Philpott described the adults of this species as follows:

♂♀. 17-20 mm. Head, palpi, and thorax fuscous mixed with red and white scales. Palpi 2. Antennae in ♂ fasciculate-ciliate, ciliations 3 1/2. Abdomen fuscous, densely sprinkled with reddish and grey. Forewings triangular, termen obliquely rounded ; reddish-fuscous with some slight ochreous admixture ; msdian band not clearly defined, anterior margin indicated by a pair of pale curved fasciae ; several similar fasciae within band; posterior edge of band broadly and bluntly projecting at middle, margined on upper half by a bluish-white fascia followed by a thin dark fascia, which is in turn followed by a rather broad ochreous fascia, these fasciae becoming almost obsolete on lower half ; apical area more strongly reddish ; subterminal line serrate, interrupted, .whitish or greenish ; a black terminal line : cilia fuscous, mixed with grey and obscurely barred with black on basal half.
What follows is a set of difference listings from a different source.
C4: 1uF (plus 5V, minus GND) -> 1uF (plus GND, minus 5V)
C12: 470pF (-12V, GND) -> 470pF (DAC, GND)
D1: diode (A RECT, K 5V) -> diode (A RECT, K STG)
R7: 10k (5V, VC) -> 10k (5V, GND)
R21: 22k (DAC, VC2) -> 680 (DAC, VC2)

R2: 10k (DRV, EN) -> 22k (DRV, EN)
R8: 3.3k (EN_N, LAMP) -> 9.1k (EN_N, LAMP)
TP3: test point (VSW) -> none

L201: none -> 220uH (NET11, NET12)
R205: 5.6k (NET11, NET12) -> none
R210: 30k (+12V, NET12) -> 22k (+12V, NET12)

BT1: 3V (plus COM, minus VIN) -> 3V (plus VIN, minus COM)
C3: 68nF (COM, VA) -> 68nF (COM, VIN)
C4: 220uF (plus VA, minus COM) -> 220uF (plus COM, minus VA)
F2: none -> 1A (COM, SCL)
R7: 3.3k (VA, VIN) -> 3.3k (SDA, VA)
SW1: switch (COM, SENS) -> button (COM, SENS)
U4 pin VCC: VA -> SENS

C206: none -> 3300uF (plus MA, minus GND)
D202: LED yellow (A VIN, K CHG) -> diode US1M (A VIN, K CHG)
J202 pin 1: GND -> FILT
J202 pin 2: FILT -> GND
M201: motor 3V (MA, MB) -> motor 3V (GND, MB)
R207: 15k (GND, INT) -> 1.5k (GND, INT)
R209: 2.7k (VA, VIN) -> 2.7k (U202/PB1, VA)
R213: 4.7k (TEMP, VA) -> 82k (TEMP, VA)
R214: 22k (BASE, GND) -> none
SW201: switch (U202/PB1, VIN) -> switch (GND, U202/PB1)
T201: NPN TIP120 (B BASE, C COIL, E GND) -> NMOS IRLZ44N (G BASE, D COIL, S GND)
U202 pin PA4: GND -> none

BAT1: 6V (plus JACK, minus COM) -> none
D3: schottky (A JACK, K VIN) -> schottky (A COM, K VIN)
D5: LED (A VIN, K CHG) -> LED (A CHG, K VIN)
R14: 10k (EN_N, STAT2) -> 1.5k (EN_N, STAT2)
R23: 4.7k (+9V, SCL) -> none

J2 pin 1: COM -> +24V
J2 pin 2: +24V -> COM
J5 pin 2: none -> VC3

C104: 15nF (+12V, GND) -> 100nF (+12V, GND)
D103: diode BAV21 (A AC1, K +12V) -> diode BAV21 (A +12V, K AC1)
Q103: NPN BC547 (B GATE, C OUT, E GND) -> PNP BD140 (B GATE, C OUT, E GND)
Hindwings, termen unevenly rounded ; fuscous mixed with grey and some reddish scales ; numerous alternate light and dark fasciae obscurely indicated : cilia as in forewings.

This species is easily distinguishable from similar species in its genus such as P. sandycias as it has a much darker colour to both its fore and hind wings.

==Distribution==
This species is endemic to New Zealand. It has been observed on both the North and South Islands.

== Habitat and hosts ==
This species inhabits subalpine native scrub.

== Behaviour ==
Adults are on the wing in December and January.